HOSTIN: What about a woman's right to birth control --
SEKULOW: -- surrender your right of freedom of religion. Well, hold on, when your freedom of religion as compared to the ability to obtain contraceptives. No one is saying they can't obtain contraceptives, the employers simply saying I don't want to pay for them.
TOOBIN: But Jay -- but Jay, remember, a lot of -- the terms of insurance are set by the government all the time. If you have a corporation where the --
TOOBIN: Where the employer, the owner says, you know, we don't want to have black people work there so we won't offer insurance to our black employees. That's something that's illegal.
HOSTIN: That's right.
TOOBIN: You're not challenging that.

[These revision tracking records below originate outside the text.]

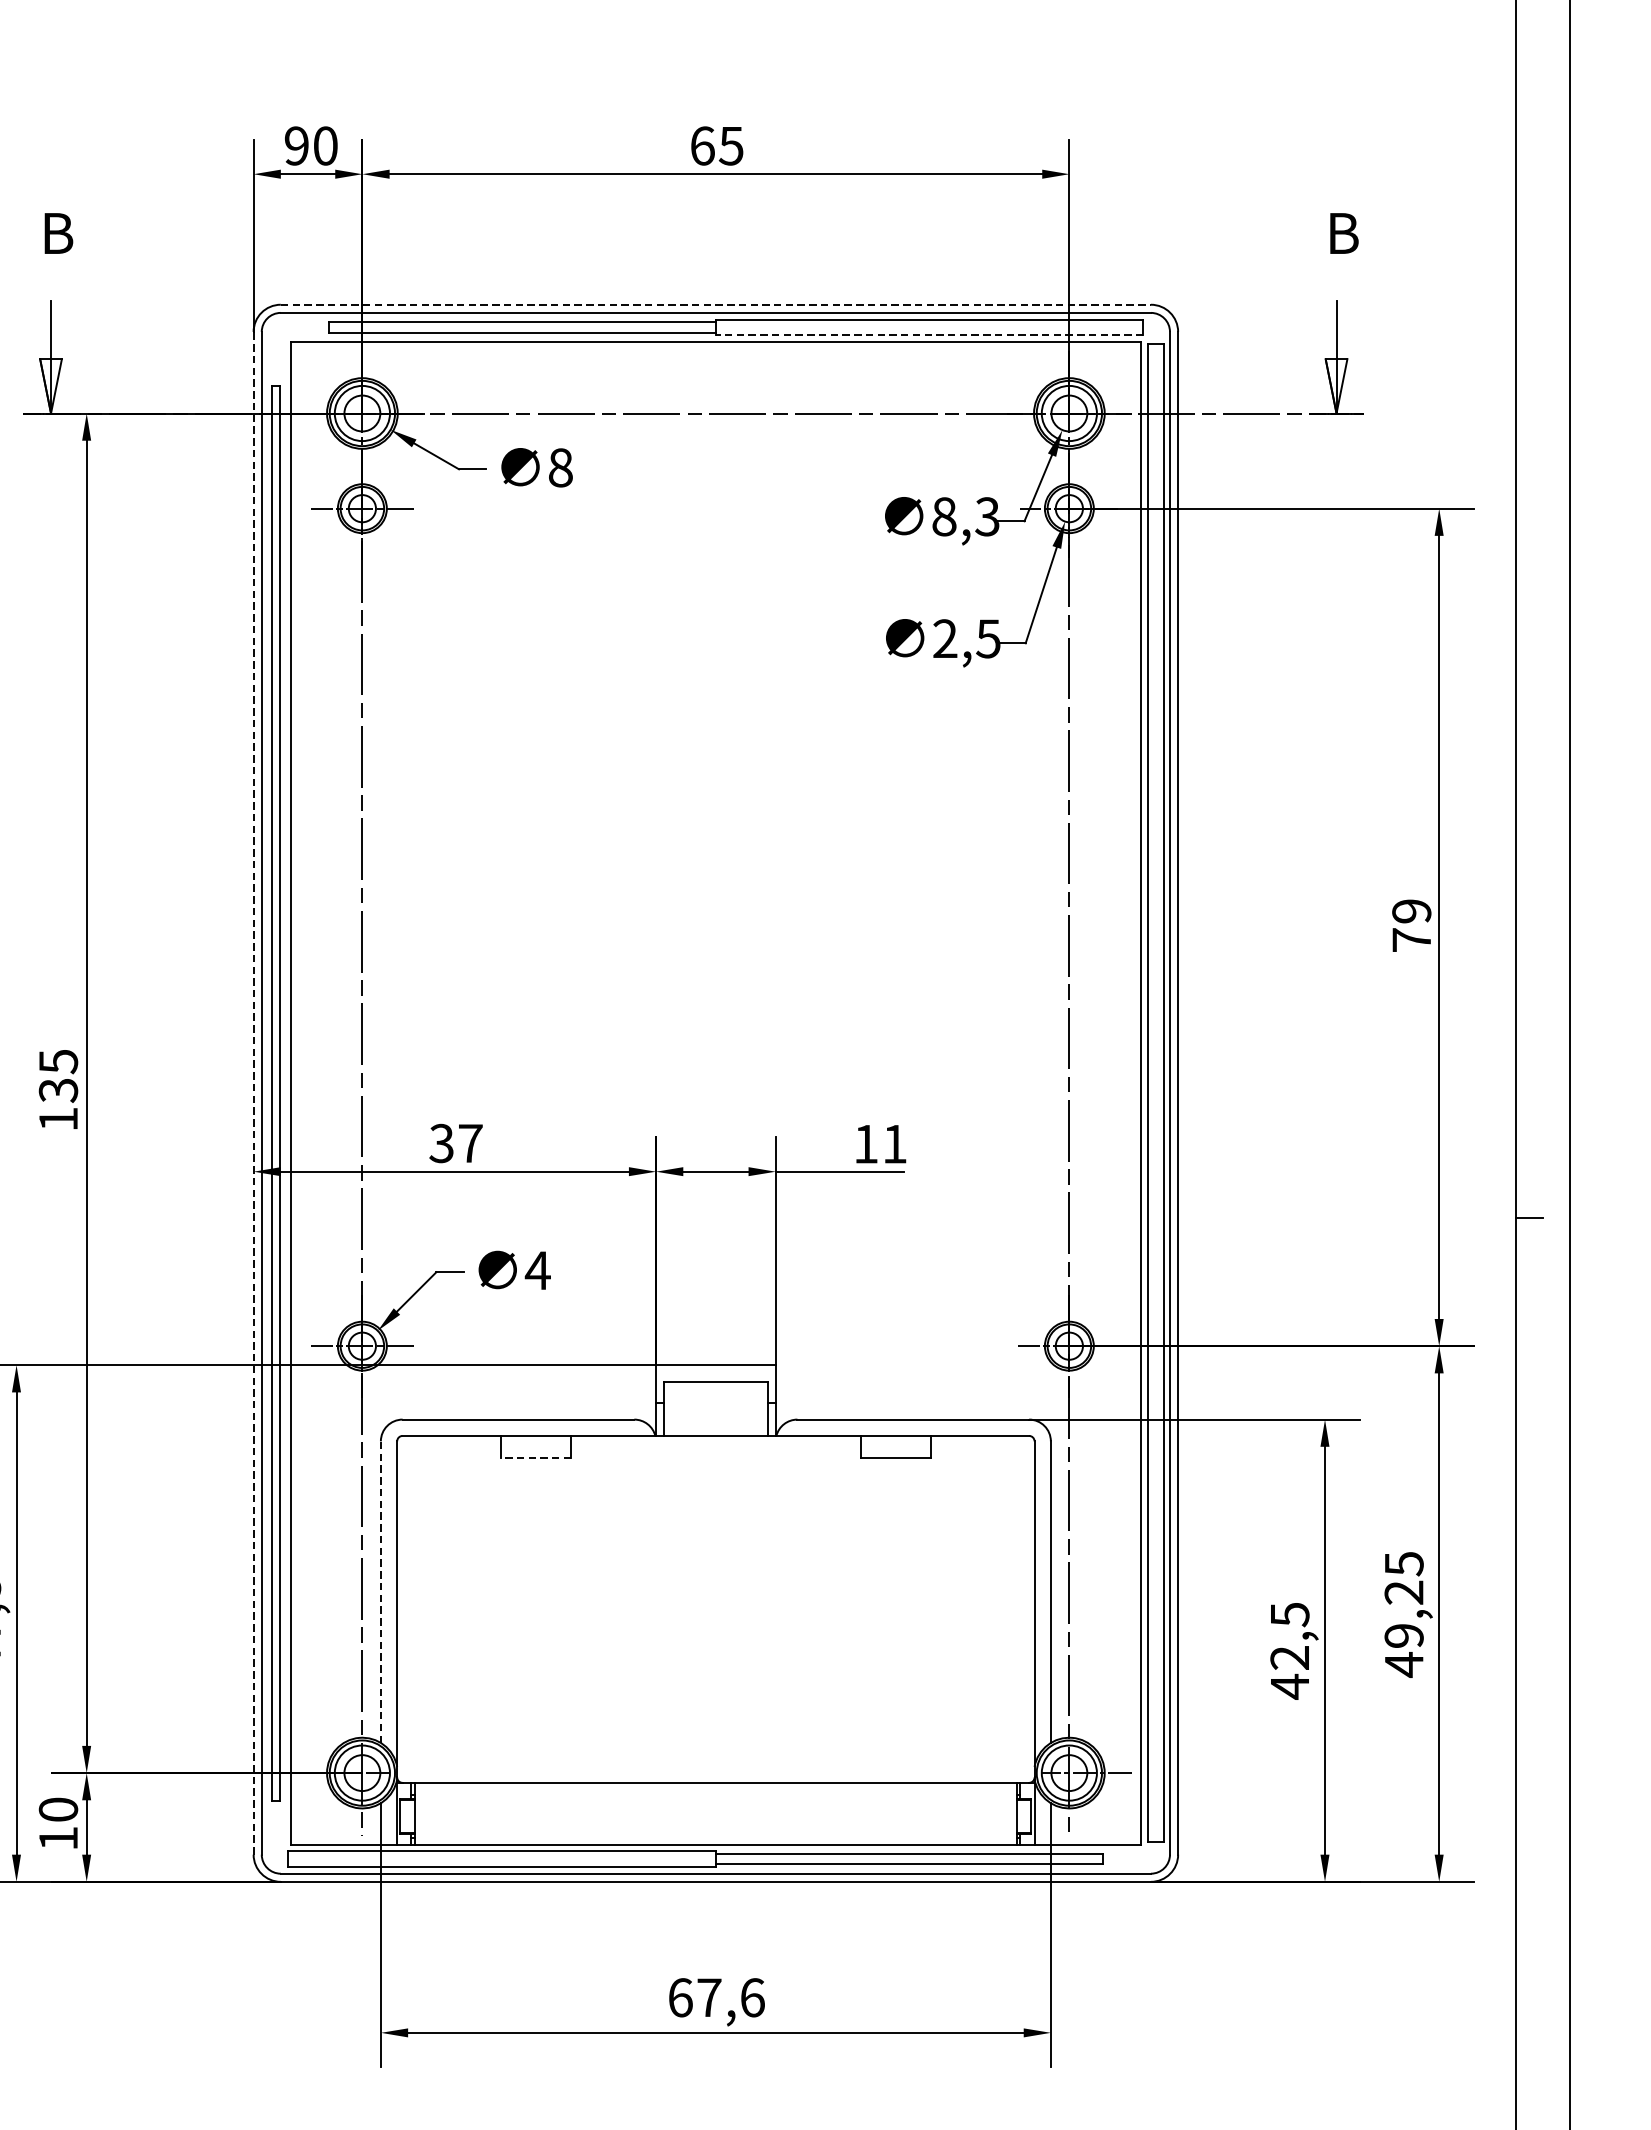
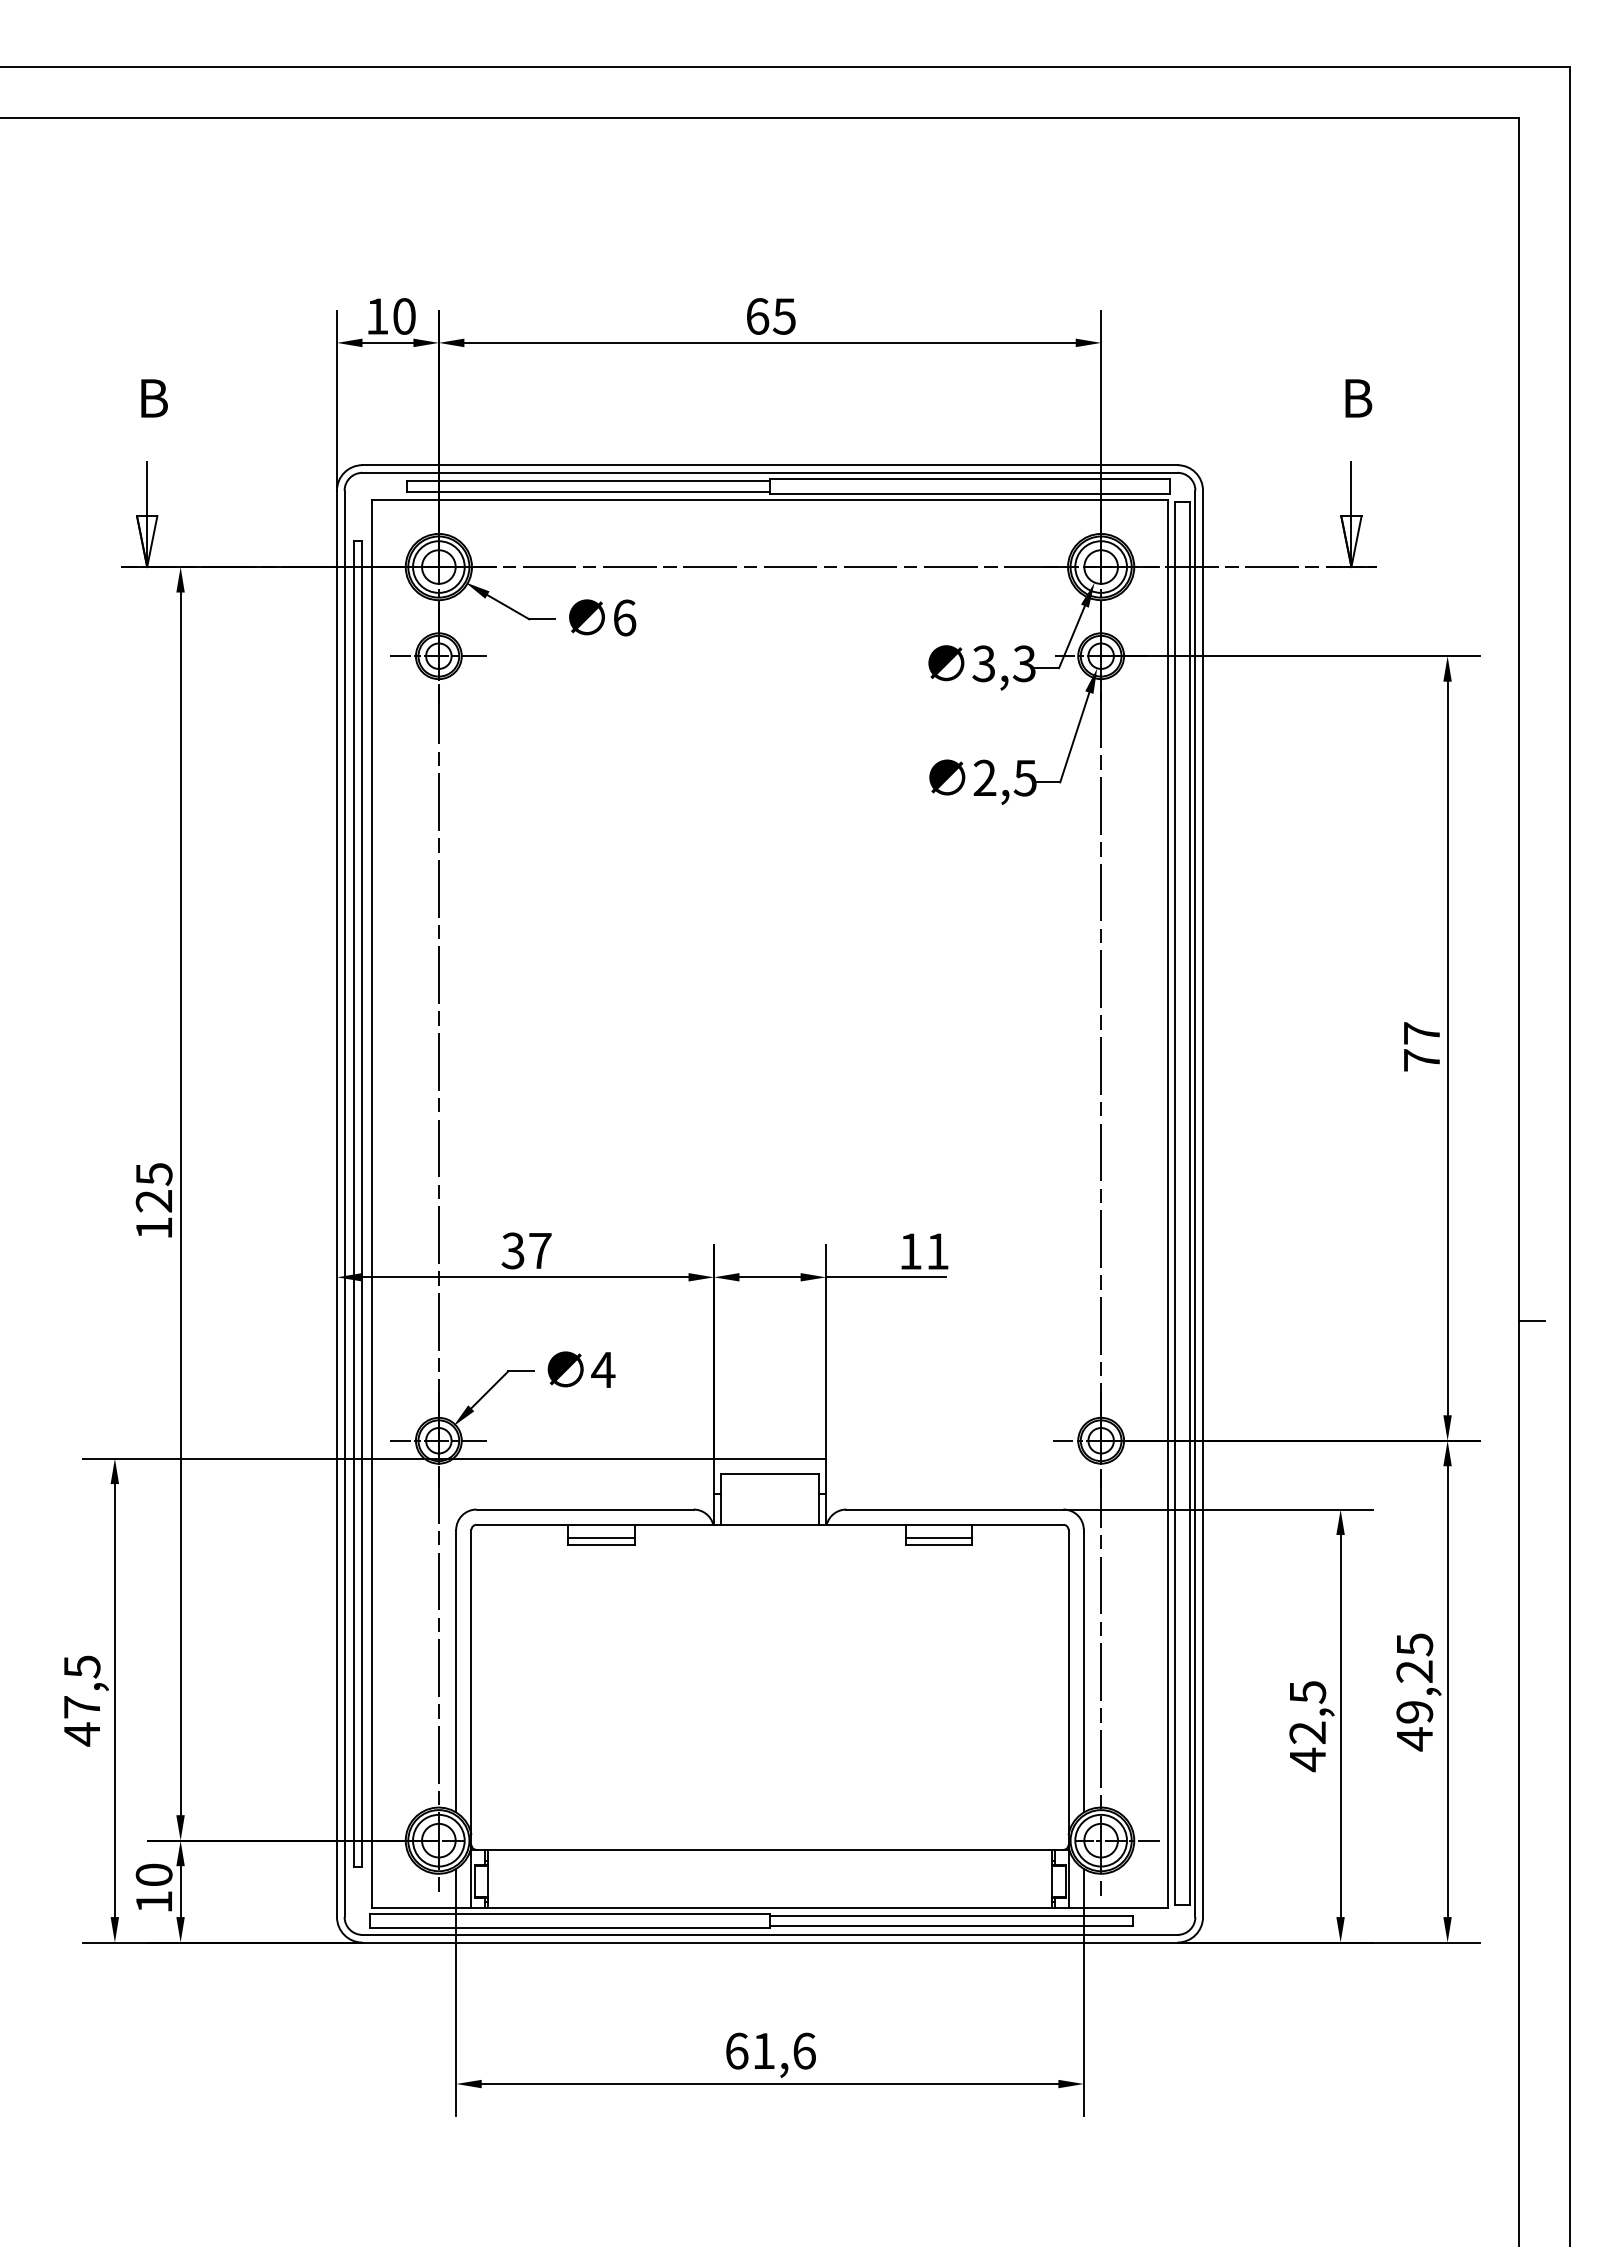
text: (296, 146) -> (377, 316), 90 -> 10
line: (716, 305) -> (770, 465), dashed -> solid
line: (928, 334) -> (969, 493), dashed -> solid
text: (560, 467) -> (624, 617), 8 -> 6
text: (943, 516) -> (983, 663), 8,3 -> 3,3
text: (1411, 911) -> (1421, 1033), 79 -> 77
text: (58, 1090) -> (154, 1201), 135 -> 125
line: (253, 1092) -> (336, 1203), dashed -> solid
line: (535, 1450) -> (601, 1538), added
line: (895, 1450) -> (938, 1538), added
line: (534, 1457) -> (600, 1545), dashed -> solid
line: (381, 1591) -> (456, 1670), dashed -> solid
text: (709, 1997) -> (764, 2050), 67,6 -> 61,6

So this is --
SEKULOW: Of course, because there is a compelling governmental interest to eradicate racial discrimination. There is not a compelling governmental interest to require in this particular case birth control or whatever it might be, what some may consider abort of (INAUDIBLE).
BERMAN: Wait, let's --
SEKULOW: It's not that compelling government --
TOOBIN: And Jay --
HOSTIN: So obviously it's not compelling for a woman to have the right to choose --
SEKULOW: You can argue it. The fact of the matter is, it's going to be up to the five justices that determine the majority here.
HOSTIN: A woman to have her rights. That's not a compelling interest in your view?
SEKULOW: Sure. The women have -- I'm not -- see, but I think that's conflating the issue that's before the court. The case is not whether women have the right to contraceptive. Of course they do. They have the right. The Supreme Court has recognized that. The question is, can an owner of a company be compelled to violate their religious conscience?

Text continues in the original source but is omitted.